Bon. Maintenant tout ceci posé, est-ce que Miyazaki fait la même chose ? Et bin : oui, et non.



Ces deux images sont à la fois assez semblables, et pas du tout. (D'où mon propos.)

Oui, parce qu'il fait des petits traits, ça on peut pas dire le contraire, il est trop fan. Non, parce qu'il n'en fait pas assez pour noyer tout ses personnages dans des tonnes d'ombres tout en stompanato expressionniste (l'ombre, c'est leur âme, tout ça) (profond, isn't it ?).



Le petit trait est bien là pour dessiner l'ombre, et dessiner les zones de lumière par contraste.
Par contre, la volonté est de faire des dessins beaucoup plus lumineux, donc avec moins de petits traits.
(Parce que Miyazaki essaye de dessiner des trucs plus positifs, et donc moins noyés dans l'ombre du doute.)

Oui, parce que, côté rayonnement des personnages, à de rares exceptions près, c'est toujours l’environnement qui rayonne sur les personnages et pas le contraire (l'environnement qui domine et modèle les personnages et pas le contraire). Non, parce que ces rayons ne sont pas assez contrastés pour, encore une fois, marquer d'un sceau expressionniste indélébile l'ensemble du dessin ou de la page.



Miyzazaki garde l'idée de la source lumineuse externe.
Ce ne sont pas les personnages qui ont du scharisme qui déborde, c'est la nature et l'environnement qui sont plus forts que ceux-ci et qui les baignent dans une douce lumière. C'est une vision à la fois écolo-panthéiste (l'environnement domine le personnage, pas le contraire) et positive (l'ombre ne gagne pas).

Oui, parce que, là, sûr de sûr, chez Miyazaki, on est dans le personnage en pleine réflexion.

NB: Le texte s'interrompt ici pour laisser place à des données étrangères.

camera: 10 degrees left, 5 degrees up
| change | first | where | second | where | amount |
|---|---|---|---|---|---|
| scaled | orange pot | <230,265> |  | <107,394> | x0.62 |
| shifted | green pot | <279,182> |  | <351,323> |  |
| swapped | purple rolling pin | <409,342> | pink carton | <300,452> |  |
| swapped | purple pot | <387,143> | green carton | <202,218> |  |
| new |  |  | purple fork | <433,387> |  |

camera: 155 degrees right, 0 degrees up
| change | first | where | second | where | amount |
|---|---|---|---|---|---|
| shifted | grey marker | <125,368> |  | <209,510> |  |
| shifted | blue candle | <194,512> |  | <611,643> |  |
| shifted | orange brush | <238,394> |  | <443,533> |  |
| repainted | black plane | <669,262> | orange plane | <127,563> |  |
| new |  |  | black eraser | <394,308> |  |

C'en est même chiant à force d'intériorité et de gars qui se baladent dans la pampa en parlant tout seul sur le sens de la-vie-la-mort. Du coup, tous les personnages sont cadrés serrés, pour voir leurs beaux et grands yeux qui mouillent du chagrin de la vie de l'amour.

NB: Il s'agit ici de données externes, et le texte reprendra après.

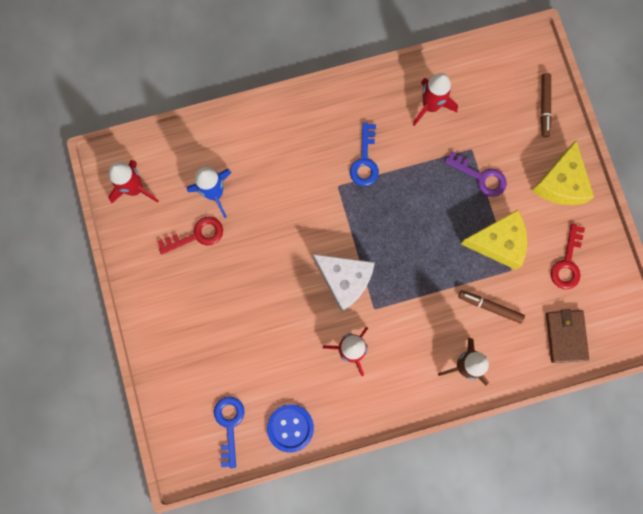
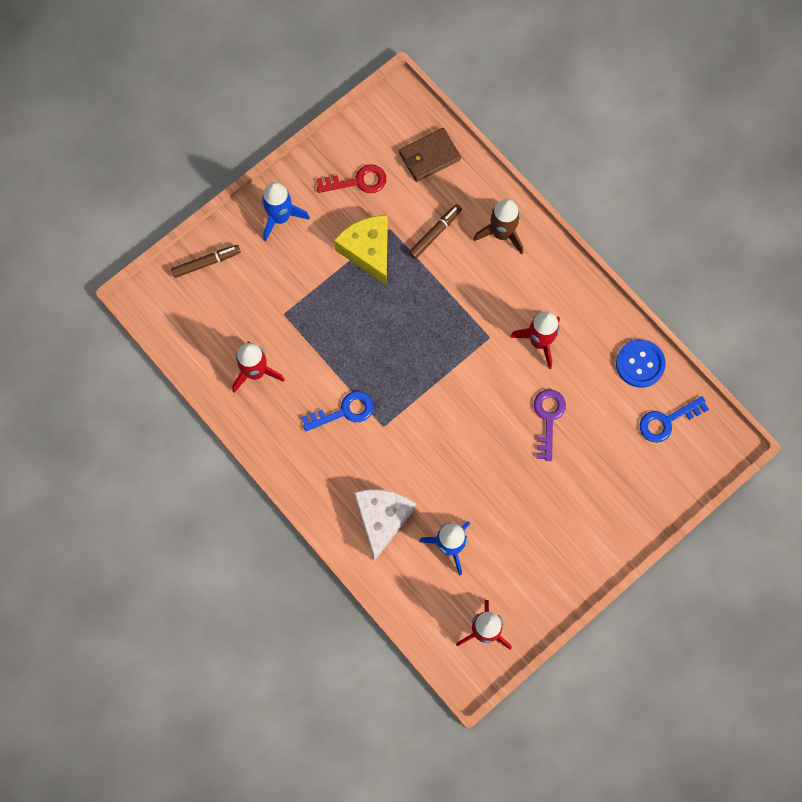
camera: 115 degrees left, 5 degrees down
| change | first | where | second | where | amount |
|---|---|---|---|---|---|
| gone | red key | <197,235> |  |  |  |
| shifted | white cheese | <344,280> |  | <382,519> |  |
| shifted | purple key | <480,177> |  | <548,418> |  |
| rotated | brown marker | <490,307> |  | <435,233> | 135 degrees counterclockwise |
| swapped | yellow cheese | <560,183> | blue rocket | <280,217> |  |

Chez Rembrandt, les portraits représentent la surprise, la colère, le mystère, la tristesse.
Ça arrive aussi à Miyazaki, hein, je dis pas le contraire. Mais Miyazaki est surtout intéressé pour représenter un truc : l'amour.
(C'est trop choupi.)

Grosso modo, Miyazaki garde le concept des petits traits pour exprimer la psychologie de ses personnages, n'en rajoute pas trois kilos dans les contrastes entre ombre et lumière pour expliquer que ses personnages sont torturés en dedans, et en profite pour montrer sa vision panthéiste des choses.


 

Bon, il arrive aussi à Miyazaki de faire le coup du personnage mystérieux. Mais, premièrement, il s'agit d'un vieux mystérieux, c'est pas pareil, c'est une convention scénaristique. Et, deuxièmement, la part d'ombre reste toujours beaucoup plus light.

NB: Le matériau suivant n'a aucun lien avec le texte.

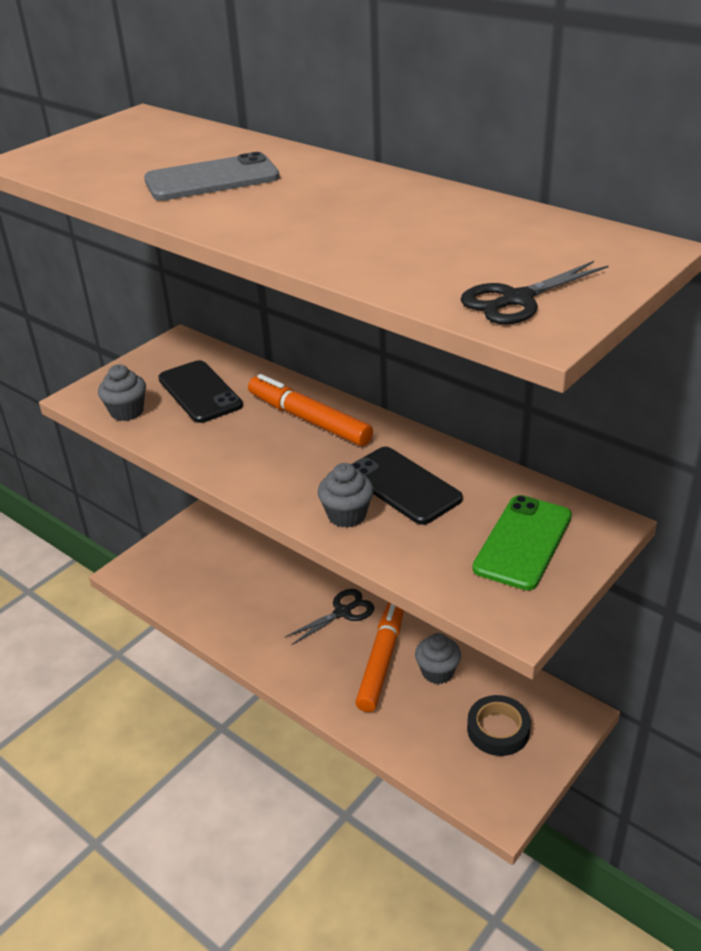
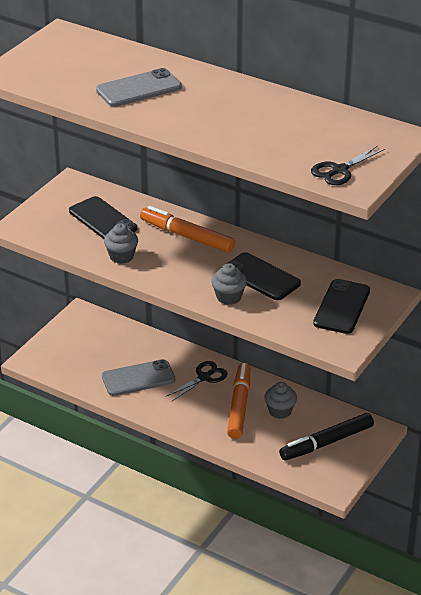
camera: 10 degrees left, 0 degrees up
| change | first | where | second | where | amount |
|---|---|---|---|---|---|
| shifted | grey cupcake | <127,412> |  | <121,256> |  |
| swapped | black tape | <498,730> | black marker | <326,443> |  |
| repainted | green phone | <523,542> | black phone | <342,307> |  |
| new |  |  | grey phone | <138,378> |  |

Et, de fait, ses personnages ne sont pas vraiment torturés. Pour la plus part, il sont purs, tout d'un bloc, et pas du tout dans le doute. Nausicaä est la bonté même. C'est écrit sur son front qu'elle est gentille tout plein et qu'elle ne veut que faire le bien. Même ceux qui veulent faire la guerre sont tout d'un bloc : ce sont de grands militaires qui veulent tout vitrifier à cent kilomètres à la ronde. Clair, net, précis. Rien de flou, rien de contrasté. Donc pas de travail sur les ombres.

Dites pas le contraire, c'est une crème cette fille.

En plus, ça donne l'impression que le dessin est moins intériorisé. On reste toujours sur une vision panthéiste dans laquelle l'extérieur et l’environnement ont de toute manière plus d'importance que le personnage en lui-même.

Vous avez remarqué ? La page avec Nausicaä et l'écureuil mutant fonctionne de la même manière que celle-ci. Le personnage est, au début, entouré d'ombres (faites en petits traits). Une ombre qui est petit à petit chassée par le pouvoir de l'amour et de la lumière. Tout un programme.

Et si les grand traits droits représentent bien la force, la décision, le fameux scharisme ; les petits traits de guinguois représentent eux la douceur, l'appréhension et la tentative de compréhension de l'autre. Miyazaki a simplement repris cette technique dans son dessin, en l'allégeant, pour pouvoir représenter non plus un environnement qui écrase l'individu (sous des tonnes de lumières, déjà) et le noie dans le doute (de l'ombre), mais un environnement doux et accueillant qui se contente d'aider chacun à trouver son chemin.

Courir tout nu dans la campagne : un mode de vie que Miyazaki nous encourage tous à suivre.